Die Zeit letztes Jahr in der ich diesen kleinen virtuellen Raum, diese Website zum Leben erweckt habe, war geprägt von verrücktmachender Unsicherheit, trauriger Einsamkeit, von bedrückender Ungewissheit


– Viele einsame Abende mit Chili sin Carne und Facetime in Orminge. Unzählige Listen mit den unterschiedlichsten Plänen für "das!" nächste Jahr. Heimweh. Sehnsucht nach endlich richtig tiefen Beziehungen und genau so vielen Freunden wie in Heidelberg in einem Stockholm, das mir oft so groß und anonym, so unkreativ und zu glatt und perfekt vorkam, was das Zweifeln, das Vermissen von Altem und die Sehnsucht nach Neuanfang riesig gemacht hat. Tausende Ideen, Träume und Millionen Wünsche nach dem verschiedensten- Eine Bäckerausbildung in Nordschweden. Theater in Berlin, vielleicht auch Medizin. Illustration und Malerei in Kopenhagen. Medien in Hamburg. Human Rights in Malmö. Journalismus in Stockholm. Am Ende hatten all diese so unterschiedlichen Ideen aber eines gemeinsam; Ich wollte etwas finden, mit dem ich mich zuhause fühle, ein neues Zuhause, in dem ich mich nicht jeden Tag frage, ob ich nicht lieber wo anders sein sollte, ich wollte ein Zuhause haben, an dem ich kein Heimweh habe.

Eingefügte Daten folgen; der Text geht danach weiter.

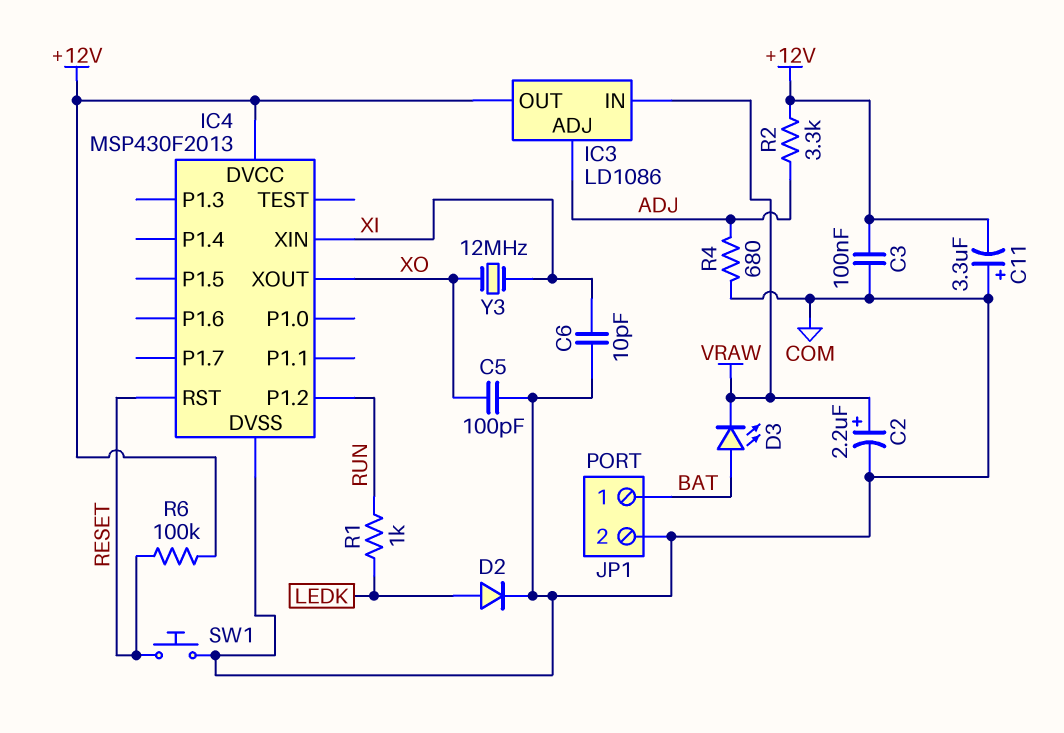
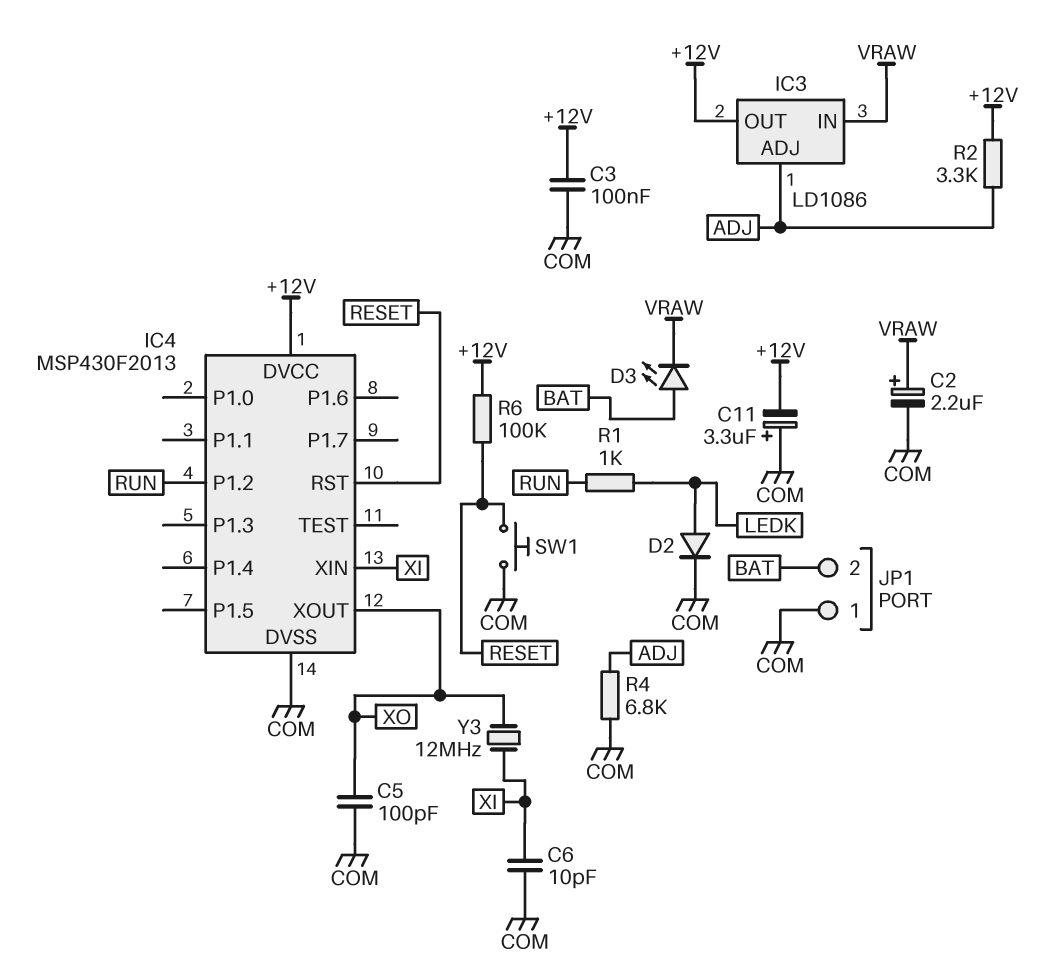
JP1 pin 1: BAT -> COM
JP1 pin 2: COM -> BAT
R4: 680 (ADJ, COM) -> 6.8k (ADJ, COM)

Was hätte die Marie, die vor einem Jahr mit Chili sin Carne und Notizbuch mit unendlich langer Liste mit Bewerbungsfristen auf dem Schoß auf Lovisas Sofa in Orminge saß, wohl zu dem Leben der Marie, die ein Jahr später nach einer Woche an der Stockholmer Journalistenschule in ihrem eigenen Bett mit LIBERTAD-Poster an der Wand auf Södermalm liegt gesagt?


Was hätte sie dazu gesagt, dass sie innerhalb von 2 Monaten Journalismusstudium Interviews auf schwedisch mit Auslandskorrespondenten, Kinderklinikclowns, dem Plattenladenbesitzer und Scientologymitgliedern geführt und Reportagen über weibliche Genitalverstümmelung und Schuldgefühle in Sekten geschrieben hätte?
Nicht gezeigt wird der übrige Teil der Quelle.